I hope each one of you went out and had at least a couple of beers to celebrate =)

Centaur,

Hey, you might have found that you were sitting on a goldmine... keep us posted on your mining efforts


valikyule,

Keep up the great work dude.

"One problem I still have is that I noticed its so easy to fall back into a AFC. Also, I may become confident after a few hi's but can relapse easily. Everybody sounds like they have no problem staying where they are. I wonder how you guys do it? Practice more?"

Don't worry about it. The mind automatically tries to revert back to its "default" mode, which for many of us is AFC. You just have to keep pushing it until your new default mode is DJ.

Gungnir,

You made some good points in your observations! Also, if you're not yet comfortable with the eye contact and Hi exercises, then just keep with them until they become second nature.

DJ delux,

It's never too late to start. Welcome aboard.

Thrillseeker,

"As for the men in this experiment when keeping eye contact I sensed either a certain confrontation or even provocation(they would look at me in a suspicious way). I had difficulty smiling with men."

I've found that if I look men in the eyes without smiling, they'll usually take it as a provocation. But if I smile and nod my head a little, I almost always get a smile and a nod back.

Mr_Cr0w,

First of all, I want to start out by thanking you for posting your viewpoint. I think once I get into a little more detail, you'll appreciate my perspective.

I have been to the fastseduction site, and I have learned plenty from it (I am going through my second reading of the Layguide). I also have been practicing SS, and am very pleased with the results.

Where there is an apparent hurdle, is in terminology. I am using a definition of DJ and PUA that is probably different than your definition.

My definition of a DJ is someone who has mastered most aspects of his life, including women. However, women in general are only moderately important in his life - the purpose of women is to enhance his life, not to revolve around it.

This is the definition of a DJ that most of the people on this board adhere to.
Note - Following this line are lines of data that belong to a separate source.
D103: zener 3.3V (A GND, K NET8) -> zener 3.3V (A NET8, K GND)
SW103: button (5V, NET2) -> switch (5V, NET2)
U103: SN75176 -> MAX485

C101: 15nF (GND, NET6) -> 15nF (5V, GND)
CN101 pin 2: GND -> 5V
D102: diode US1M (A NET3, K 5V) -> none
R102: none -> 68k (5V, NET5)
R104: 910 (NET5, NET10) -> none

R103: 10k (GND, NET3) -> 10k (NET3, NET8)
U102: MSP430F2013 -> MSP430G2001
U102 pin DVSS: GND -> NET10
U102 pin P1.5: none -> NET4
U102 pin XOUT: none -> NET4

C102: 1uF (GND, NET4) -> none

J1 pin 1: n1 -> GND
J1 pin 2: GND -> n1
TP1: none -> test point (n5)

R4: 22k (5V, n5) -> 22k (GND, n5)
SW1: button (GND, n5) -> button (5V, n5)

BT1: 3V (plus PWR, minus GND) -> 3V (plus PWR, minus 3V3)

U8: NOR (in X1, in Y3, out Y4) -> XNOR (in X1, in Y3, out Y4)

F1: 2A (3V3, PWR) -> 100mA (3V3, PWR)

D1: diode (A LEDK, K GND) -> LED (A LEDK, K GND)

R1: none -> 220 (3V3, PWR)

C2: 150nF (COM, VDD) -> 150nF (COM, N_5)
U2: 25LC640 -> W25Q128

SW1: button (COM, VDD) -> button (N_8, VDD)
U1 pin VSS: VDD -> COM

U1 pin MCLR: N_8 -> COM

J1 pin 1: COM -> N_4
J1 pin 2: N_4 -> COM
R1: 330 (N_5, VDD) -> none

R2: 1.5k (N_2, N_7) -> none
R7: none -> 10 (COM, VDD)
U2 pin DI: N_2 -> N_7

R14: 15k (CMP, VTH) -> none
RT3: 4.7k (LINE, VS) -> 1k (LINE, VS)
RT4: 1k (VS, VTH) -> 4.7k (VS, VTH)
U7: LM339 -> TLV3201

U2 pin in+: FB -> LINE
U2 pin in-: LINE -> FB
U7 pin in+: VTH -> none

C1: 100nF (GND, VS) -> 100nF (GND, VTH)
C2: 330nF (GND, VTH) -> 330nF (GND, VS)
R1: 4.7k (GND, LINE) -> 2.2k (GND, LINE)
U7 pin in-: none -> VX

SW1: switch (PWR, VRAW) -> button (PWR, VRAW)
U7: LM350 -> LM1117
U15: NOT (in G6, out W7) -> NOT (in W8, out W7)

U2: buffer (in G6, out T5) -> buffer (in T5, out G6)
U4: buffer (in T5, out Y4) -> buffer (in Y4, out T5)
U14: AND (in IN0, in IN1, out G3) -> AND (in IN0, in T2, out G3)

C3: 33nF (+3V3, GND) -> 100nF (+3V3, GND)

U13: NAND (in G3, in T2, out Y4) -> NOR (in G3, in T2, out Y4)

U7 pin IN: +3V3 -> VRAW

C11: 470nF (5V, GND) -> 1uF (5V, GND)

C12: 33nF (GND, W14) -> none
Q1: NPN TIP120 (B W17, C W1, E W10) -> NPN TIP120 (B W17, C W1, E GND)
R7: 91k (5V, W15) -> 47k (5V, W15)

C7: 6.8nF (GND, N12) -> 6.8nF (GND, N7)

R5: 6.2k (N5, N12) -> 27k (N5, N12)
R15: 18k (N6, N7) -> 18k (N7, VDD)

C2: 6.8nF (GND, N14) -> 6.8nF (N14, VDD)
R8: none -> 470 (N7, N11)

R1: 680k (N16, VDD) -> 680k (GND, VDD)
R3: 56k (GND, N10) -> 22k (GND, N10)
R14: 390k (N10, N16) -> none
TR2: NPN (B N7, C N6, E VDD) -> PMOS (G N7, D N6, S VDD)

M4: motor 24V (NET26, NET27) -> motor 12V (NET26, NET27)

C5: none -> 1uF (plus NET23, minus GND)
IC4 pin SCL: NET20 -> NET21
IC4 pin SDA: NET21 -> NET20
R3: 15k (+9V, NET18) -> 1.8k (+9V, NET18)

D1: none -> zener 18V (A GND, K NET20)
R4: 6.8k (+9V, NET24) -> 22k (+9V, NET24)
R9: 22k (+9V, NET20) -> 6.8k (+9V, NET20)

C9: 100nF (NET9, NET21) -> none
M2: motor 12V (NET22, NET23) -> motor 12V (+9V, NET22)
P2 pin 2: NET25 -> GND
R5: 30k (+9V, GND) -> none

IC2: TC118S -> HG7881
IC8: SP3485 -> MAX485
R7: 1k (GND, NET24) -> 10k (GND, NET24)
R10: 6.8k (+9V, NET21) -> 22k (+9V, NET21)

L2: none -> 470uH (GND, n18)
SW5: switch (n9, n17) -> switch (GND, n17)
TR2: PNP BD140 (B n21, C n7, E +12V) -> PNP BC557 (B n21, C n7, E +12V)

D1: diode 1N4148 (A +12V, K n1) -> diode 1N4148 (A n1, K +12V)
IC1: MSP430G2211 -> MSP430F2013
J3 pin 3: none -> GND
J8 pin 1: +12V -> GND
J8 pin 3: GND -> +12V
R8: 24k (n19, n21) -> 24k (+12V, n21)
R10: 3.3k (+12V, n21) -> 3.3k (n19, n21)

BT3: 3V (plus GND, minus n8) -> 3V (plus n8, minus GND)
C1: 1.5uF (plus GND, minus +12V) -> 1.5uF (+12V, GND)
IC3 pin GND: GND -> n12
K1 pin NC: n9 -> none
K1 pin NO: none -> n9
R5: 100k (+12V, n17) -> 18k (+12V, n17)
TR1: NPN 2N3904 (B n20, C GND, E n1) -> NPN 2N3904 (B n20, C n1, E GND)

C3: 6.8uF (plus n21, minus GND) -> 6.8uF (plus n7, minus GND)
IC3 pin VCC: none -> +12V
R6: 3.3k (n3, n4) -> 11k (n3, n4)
As such, many of the Spanish seducers whom the legend of Don Juan is based upon would not be classified as a DJ, but rather as a PUA (will get to that definition in a minute).

However, seducers like Casanova would definitely be considered a DJ. This guy accomplished so much in his life that it's just amazing. Other DJs would be Pablo Picasso, Any Warhol, Aristotle, John F Kennedy, etc.

On the other hand, the definition of a PUA is someone who has mastered the art of picking up women, but has not been able to internalize that framework into his life as a whole.

For example, I know some seducers who have mastered SS, neg hits, group theory, social proof theory, and all the rest of the fastseduction arsenal, but are not able to use those tools for other aspects of their life. In this regard, I am using these people as my definition of a PUA.

So a better way to look at the difference between DJs and PUAs is to replace these acronyms with a neutral title such as Type A Seducer and Type B Seducer. The names themselves are arbitrary.

So those people on the fastseduction site that have their entire life together, and they are happy with themselves, and are able to utilize all that they have learned in seduction in the rest of their life, are by my definition DJs.

Conversely, those people on this site who have only mastered seducing women, but don't have the rest of their lives in order, and are not working to improve their lives are by my definition PUAs.

So I hope that this has cleared up any unintended misunderstanding.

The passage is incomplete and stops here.